Wednesday, March 12, 2014

Don't Ever Hire the Wrong Person Again


Chances are that you've hired an individual in the past that may not have been an exemplary employee, whether it be due to their general attitude, work performance, or their relationship with their co-workers.

Unfortunately, these bad hires can cost your company a significant amount of money. Consider this – the average salary of an employee is $57,968, which means that if you onboard a poor hire, you will have lost at least that much. The cost goes up when the employee is in a managerial role. Check out this infographic on The Outrageous Costs of a Bad Hire.

If you are a repeat offender of hiring a dud of an employee, learn to view the warning signs with these five reasons that you hired the wrong person:

Going grocery shopping without a list. When you grocery shop without a list, you wind up buying things that you don’t really need and forgetting the things that you do, often resulting in a return trip to the store. Hiring without a clear picture of what you are looking for in a candidate for the specific role will most likely result in a hire that is not a fit for the position.

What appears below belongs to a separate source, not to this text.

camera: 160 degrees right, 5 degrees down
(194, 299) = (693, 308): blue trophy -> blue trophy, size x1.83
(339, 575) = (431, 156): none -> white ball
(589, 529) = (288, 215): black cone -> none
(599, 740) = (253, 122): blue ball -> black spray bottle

Using the “post and pray” technique. This happens when you find yourself in a position where you need to hire someone immediately. Don’t fall into the trap of posting a position and hoping that the perfect candidate will come along that can start tomorrow.

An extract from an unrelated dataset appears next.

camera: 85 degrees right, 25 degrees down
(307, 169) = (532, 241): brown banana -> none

Fishing in the wrong pond. If you post your position on an online job board, your ads may be recruiting candidates who are looking for any job, and aren’t necessarily looking at your position in detail. These types of candidates instead of apply to positions just for the sake of applying. Consider asking your employees, business partners, friends, and family for referrals first before posting a position online. Not surprisingly, referrals are the number one best way to hire employees.

Relying on gut instinct. If you and a potential candidate mesh well personally, you are more apt to find reasons to hire them instead of really taking a good look at their qualifications and skills. The same holds true for those applicants that you don’t like.

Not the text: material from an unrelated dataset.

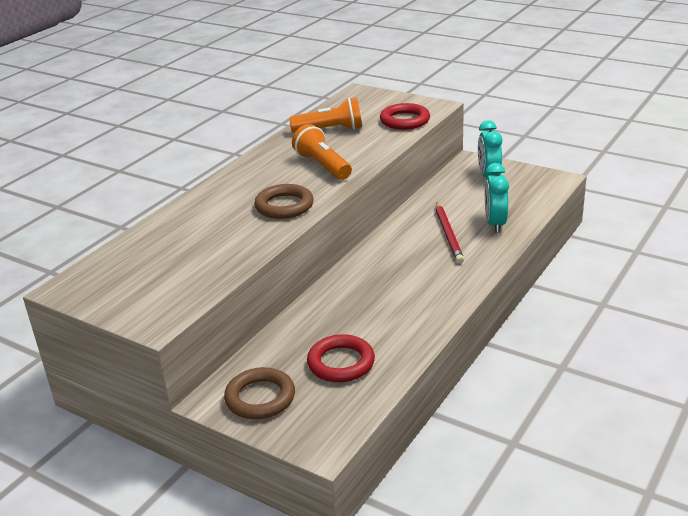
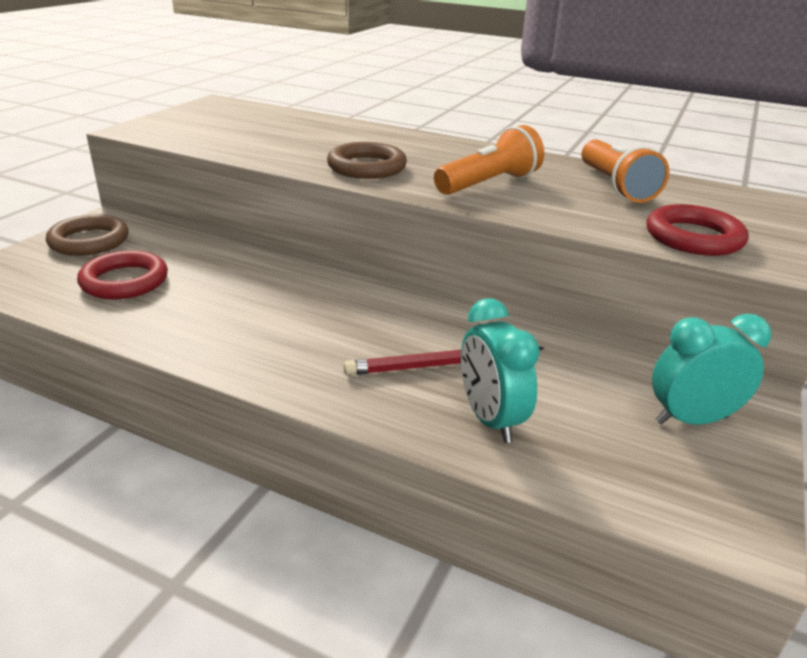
camera: 80 degrees right, 0 degrees up
(495, 224) = (490, 419): turquoise clock -> turquoise clock turned 105 degrees counterclockwise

Failing to use tools. Perhaps the biggest reason that bad hires actually get the job is lack of follow through on those onboarding tools that can find potential red flags early – namely, checking references and evaluating if they meet the minimum requirements of the position. While it may take the extra time, being thorough in your job search will lead to a valuable hire that has staying power.

Want to know if the person you already hired is not what you expected? Check out this list of five signs that you hired the wrong person:

They love their social media. While every employee takes time out of their day to check in on Facebook and Twitter, watch out for the employee who posts doing work hours, as their social media time will only increase the longer they stay in their position.

They have attendance problems. An employee who immediately starts taking time off or shows up late will almost always continue this habit.

They feel entitled. Most employees start a new position with the tools they are given (computer, phone, etc.) and only ask for new equipment when the need is justified. Then there are those who instantly need a better computer, desk, office supplies…the list goes on. These types of employees will blame their work environment and their lack of resources as a main reason why they cannot perform at the top level of their position, not to mention cost you more money.

They constantly refer to their old job. Of course, new employees bring certain skills and experiences from their former position that can be beneficial, but watch out for those that constantly refer to the way things were done “at their old job.” These employees are adverse to change, and cannot transition into a new position.

They are very opinionated. While it’s good for a new hire to voice concerns, have ideas, and offer up their own opinions, watch out for the employee who constantly argues and forces their opinions without first establishing relationships with other co-workers.

If you are in the process of looking for a new candidate, keep the above tips in mind to avoid hiring a less than stellar employee, and heed the warning signs of current new hires to determine if they will cause a bigger headache in the future.